Tag Archives: life or death decisions

Health Care Proxy Karma

Robin Botie of Ithaca, New York, photoshops a duck stuck in an icey pond to illustrate losing the ability to make life and death decisions without a trusted health care proxy.I do not want to be kept alive or kept on mechanical support if I have a permanent and severe condition where I am not able to take care of myself, and I am not expected to recover.

Whoa. This is ME I’m talking about. Not my elderly friend, not my mother, not my daughter who died. It’s also about some of you who have no devoted partner or family member who you feel absolutely certain will step in and make all the exact right choices if you lose your ability to make your own health care decisions. Who will take care of us, and how?

I’m watching a lone duck swimming in my pond where the ice is closing in on her, and imagining that one day I, myself, may be cornered into an ever-shrinking world with limited options. A world where I am no longer in control. Facing pain. Dementia. Death. My gut suddenly feels like I’ve swallowed an iceberg.

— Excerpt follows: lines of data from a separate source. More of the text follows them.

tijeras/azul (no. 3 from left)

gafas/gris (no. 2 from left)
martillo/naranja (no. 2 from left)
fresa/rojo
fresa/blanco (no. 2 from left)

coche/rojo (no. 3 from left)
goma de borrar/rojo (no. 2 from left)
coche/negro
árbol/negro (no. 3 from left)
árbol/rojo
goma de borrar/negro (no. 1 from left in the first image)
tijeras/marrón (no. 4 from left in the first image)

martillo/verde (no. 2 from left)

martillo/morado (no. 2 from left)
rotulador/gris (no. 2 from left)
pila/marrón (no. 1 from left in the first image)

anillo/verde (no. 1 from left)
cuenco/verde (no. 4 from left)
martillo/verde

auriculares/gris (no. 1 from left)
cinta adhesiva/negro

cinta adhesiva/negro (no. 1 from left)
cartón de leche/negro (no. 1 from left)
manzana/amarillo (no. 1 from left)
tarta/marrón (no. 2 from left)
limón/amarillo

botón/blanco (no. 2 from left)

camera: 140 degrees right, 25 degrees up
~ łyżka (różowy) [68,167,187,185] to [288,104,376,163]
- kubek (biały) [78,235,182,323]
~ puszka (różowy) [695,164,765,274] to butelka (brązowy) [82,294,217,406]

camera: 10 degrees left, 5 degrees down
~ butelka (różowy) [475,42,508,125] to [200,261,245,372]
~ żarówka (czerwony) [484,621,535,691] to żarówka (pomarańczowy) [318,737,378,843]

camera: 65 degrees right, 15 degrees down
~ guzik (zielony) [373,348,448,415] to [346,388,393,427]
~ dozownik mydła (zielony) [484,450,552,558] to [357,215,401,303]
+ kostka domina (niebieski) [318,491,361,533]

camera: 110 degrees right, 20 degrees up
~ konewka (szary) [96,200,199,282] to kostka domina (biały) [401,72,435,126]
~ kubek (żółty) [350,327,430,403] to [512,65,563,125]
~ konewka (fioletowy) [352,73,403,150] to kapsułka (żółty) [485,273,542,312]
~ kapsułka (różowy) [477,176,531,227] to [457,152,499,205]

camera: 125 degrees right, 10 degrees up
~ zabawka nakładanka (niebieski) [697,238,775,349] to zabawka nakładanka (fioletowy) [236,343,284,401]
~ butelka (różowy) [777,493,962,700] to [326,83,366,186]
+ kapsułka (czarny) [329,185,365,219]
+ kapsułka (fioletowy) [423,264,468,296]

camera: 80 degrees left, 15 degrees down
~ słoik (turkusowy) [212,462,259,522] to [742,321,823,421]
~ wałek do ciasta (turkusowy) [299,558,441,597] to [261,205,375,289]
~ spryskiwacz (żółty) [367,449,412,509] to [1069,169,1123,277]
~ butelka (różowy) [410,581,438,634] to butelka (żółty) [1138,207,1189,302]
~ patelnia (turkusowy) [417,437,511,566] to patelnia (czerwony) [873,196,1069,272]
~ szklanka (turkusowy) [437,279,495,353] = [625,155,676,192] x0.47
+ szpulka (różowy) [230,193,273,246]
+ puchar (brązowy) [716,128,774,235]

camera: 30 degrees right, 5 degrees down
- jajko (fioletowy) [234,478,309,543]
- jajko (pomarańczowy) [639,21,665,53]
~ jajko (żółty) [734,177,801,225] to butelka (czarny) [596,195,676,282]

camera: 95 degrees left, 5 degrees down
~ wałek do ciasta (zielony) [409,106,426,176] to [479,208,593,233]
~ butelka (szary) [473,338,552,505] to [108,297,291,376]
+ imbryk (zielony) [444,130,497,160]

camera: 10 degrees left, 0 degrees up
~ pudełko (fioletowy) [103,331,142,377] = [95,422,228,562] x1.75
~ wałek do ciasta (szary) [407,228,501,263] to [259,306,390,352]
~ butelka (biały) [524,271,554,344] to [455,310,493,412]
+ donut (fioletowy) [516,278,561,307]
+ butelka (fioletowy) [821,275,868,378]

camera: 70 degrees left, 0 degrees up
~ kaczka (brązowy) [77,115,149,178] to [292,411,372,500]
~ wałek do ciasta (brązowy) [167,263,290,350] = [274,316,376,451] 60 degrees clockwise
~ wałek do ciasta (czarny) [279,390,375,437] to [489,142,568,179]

Years ago my daughter, in the throes of cancer, appointed me to be her health care proxy. Not understanding what that meant, I was thrilled to be chosen over other family members, and I carried that document with me like it was a certificate of merit. But I was clueless. We never talked about quality of life, pain, comfort, dying. What she might want or not want. I flubbed the job. When her health eventually crashed, and the doctors wanted to shove scaffolding through her ribs to bolster her collapsing lungs and—well, who could have predicted the myriad of sudden frantic decisions and all the things that could go wrong in a short time? I’m screwed if there’s such a thing as bad proxy karma that catches up with you when your own turn comes.

Having witnessed enough human deaths, and played god for too many pets’ endings, I do not take this health care proxy thing lightly. As the New Year tumbled in, I lost sleep worrying about how another person could possibly make life-or-death decisions for me, ever. When a friend finally looked me straight in the face and said, “That’s going to require a very long conversation,” I practically wept with relief.

 

If you were close to death with no hope of recovering, and you could not make decisions or communicate your wishes, what would you hope for from those who are caring for you?